Another possible strategy for the cloud computing market is for other chipmakers to target areas where NVIDIA cannot yet be considered and the GPU’s SIMT architecture is not well covered, such as some of FinTech’s calculations, and so on. We expect more of these start-ups to emerge in the next few years.
Inspiration for GPU localization: Computing is not everything, and support for distributed computing and virtualization is also important
The A100 GPU released by NVIDIA also has important implications for GPU localization for cloud data centers, namely that computing power is not everything, and support for distributed computing and multi-user virtualization may be even more important.
In today’s high-performance computing in the cloud, a large part of the task uses distributed computing. In distributed computing, the computing power of a single-card GPU is only the basis, and IO in addition to computing power can be an important factor in determining performance. The IO here includes communication between stand-alone polycards, communication between GPUs and CPUs, and communication between multiple hosts.
In NVIDIA’s technology stack, stand-alone multi-card communications have NvLink, multi-machine communications have RDMA and Smart NIC technology from the newly acquired Melanox, it can be said that in the IO field NVIDIA is also the world’s leading, so as to ensure that the cloud GPU solution is unique. The most relevant thing for distributed computing is virtualization support. As mentioned earlier, GPU virtualization will lead to significant increases in GPU resource utilization in the cloud computing space.
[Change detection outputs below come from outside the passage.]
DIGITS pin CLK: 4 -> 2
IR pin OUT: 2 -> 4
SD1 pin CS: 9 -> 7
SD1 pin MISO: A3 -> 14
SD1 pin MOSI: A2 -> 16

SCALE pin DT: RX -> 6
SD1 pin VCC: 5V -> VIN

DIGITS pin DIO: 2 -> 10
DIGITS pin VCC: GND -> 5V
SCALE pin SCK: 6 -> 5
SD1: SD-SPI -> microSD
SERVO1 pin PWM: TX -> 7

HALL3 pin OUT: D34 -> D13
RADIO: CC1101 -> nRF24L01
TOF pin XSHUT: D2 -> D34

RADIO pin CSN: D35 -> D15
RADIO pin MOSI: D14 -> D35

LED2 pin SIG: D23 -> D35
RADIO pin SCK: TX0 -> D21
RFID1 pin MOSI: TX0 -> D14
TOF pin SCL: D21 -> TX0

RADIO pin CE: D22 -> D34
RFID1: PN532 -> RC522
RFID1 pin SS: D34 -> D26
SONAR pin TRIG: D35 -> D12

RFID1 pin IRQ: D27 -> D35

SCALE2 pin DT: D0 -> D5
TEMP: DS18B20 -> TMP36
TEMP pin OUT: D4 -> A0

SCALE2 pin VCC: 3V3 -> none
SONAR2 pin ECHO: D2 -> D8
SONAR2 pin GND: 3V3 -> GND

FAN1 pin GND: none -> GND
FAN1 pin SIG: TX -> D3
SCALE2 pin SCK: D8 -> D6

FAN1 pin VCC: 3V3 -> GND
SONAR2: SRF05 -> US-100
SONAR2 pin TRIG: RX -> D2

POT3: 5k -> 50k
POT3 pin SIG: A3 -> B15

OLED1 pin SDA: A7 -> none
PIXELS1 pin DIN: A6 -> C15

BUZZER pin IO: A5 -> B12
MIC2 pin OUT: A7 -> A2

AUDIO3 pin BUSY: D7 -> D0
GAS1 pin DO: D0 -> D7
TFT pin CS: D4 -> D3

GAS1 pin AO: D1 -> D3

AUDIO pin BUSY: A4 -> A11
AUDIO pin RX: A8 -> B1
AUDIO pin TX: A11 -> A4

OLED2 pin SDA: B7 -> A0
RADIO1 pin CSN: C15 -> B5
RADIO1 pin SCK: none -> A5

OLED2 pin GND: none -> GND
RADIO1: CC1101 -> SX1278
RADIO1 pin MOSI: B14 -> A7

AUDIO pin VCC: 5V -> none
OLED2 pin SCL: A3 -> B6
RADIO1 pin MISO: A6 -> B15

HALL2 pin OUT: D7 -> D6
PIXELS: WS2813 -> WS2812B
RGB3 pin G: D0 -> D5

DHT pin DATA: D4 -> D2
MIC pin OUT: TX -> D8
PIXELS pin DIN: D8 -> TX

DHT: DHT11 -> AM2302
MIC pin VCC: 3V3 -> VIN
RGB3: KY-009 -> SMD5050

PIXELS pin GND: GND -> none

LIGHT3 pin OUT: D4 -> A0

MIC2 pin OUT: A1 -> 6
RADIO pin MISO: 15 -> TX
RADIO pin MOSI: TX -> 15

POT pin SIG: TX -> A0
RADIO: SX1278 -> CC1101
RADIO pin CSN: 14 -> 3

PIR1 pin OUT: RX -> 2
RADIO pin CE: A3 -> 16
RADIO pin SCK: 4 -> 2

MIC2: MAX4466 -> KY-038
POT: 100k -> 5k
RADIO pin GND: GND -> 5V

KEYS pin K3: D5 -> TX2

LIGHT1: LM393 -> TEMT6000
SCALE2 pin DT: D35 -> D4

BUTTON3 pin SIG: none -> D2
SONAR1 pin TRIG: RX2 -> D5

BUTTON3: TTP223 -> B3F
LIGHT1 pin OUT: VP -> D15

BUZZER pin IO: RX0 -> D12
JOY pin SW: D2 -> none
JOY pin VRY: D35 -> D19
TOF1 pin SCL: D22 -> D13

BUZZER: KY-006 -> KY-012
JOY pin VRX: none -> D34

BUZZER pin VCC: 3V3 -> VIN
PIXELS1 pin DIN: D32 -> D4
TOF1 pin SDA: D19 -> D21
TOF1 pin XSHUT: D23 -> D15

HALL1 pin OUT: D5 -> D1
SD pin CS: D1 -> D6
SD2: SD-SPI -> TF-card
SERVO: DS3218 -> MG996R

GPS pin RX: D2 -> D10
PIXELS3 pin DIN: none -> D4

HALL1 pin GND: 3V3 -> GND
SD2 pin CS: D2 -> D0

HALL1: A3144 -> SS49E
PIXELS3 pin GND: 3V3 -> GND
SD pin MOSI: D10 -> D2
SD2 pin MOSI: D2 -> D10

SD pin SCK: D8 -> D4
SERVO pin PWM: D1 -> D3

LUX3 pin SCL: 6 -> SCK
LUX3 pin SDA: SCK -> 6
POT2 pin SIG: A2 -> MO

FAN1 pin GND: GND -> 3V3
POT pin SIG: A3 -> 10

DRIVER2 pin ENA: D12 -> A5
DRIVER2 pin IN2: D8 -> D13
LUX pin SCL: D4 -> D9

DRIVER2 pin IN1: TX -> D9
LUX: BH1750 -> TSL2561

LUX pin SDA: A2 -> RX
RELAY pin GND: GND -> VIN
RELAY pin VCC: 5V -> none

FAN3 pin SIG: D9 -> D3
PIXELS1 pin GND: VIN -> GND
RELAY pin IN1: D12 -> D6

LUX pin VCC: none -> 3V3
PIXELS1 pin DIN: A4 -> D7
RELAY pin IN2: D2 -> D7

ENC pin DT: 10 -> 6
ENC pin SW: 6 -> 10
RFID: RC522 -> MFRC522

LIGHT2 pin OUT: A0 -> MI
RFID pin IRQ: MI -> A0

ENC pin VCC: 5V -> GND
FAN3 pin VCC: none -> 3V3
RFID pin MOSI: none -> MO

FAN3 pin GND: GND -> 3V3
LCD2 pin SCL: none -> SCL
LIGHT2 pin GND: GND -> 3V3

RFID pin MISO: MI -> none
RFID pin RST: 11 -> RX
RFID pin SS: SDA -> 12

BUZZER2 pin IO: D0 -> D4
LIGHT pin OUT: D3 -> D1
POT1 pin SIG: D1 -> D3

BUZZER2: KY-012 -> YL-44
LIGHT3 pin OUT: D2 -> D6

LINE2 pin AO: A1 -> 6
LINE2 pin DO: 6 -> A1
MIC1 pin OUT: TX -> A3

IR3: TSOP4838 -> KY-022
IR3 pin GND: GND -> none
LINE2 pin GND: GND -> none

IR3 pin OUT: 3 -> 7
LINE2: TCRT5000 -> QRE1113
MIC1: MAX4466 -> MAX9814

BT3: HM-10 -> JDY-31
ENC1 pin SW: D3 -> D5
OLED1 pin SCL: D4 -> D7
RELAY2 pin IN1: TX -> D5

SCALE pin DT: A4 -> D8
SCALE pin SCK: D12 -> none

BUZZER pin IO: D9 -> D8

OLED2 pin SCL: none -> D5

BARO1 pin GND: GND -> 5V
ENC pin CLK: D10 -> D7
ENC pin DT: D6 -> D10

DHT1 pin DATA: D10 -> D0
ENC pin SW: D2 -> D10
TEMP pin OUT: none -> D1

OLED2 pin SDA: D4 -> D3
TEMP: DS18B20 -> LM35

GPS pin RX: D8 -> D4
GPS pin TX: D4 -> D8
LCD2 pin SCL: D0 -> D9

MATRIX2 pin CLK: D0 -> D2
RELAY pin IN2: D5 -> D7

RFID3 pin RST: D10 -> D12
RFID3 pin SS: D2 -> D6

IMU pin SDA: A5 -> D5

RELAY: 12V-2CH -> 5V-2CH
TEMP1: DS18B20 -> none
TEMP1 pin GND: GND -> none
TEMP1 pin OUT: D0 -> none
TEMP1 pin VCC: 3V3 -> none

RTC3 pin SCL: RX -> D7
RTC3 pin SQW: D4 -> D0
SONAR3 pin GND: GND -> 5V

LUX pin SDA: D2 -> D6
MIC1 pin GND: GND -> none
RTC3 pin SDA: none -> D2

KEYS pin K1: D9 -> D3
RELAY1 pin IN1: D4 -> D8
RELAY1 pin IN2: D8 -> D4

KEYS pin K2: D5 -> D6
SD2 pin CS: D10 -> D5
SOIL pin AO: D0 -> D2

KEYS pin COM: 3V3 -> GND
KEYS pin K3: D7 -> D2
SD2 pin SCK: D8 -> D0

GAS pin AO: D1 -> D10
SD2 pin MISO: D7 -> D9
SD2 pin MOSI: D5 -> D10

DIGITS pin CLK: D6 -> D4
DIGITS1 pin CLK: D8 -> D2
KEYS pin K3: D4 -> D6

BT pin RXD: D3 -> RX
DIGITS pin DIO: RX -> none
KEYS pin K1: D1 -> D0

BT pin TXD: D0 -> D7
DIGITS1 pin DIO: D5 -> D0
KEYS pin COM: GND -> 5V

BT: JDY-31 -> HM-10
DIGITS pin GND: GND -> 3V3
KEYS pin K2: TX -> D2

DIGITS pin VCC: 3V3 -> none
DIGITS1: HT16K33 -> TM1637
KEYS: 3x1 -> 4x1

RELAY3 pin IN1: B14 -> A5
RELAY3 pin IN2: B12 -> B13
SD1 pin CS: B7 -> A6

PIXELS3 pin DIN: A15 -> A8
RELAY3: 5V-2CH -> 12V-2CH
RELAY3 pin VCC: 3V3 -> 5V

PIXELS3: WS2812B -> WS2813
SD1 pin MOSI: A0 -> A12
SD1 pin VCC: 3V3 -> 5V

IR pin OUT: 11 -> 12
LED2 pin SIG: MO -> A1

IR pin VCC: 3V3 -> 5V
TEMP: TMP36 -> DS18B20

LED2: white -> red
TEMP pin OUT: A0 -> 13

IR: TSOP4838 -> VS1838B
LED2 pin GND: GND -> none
However, in addition to increased utilization, the virtualized access model provides a clean interface for the software stack of distributed computing, so that engineers in distributed systems can build flexible multi-user models and interfaces without having to care about the implementation details of the GPU underlying, thus providing strong support and empowerment for efficient distributed systems at the system level.
We believe that GPU virtualization is still in its early stages and we will see NVIDIA and other European and American vendors invest in this direction in the future. For domestic GPU, we have been emphasizing the need to build a good ecology, in order to make the domestic GPU really competitive. This ecosystem includes, first and foremost, a well-descaled architecture that points to the support of data communication interconnections such as IO, and a friendlier and easy-to-use development environment that allows developers to develop a variety of multi-user-enabled cloud applications on a hardware-based basis, with virtualization as the core component of multi-user support.
We believe that a powerful GPU with limited support for distributed computing and virtualization is not as good for the home-grown ecosystem as a GPU that is weak for the home-grown ecosystem (for example, only half or even one-third of NVIDIA), but has reasonably complete support for distributed and multi-user scenarios. And these two just need step by step solid accumulation, can not expect the bend overtaking.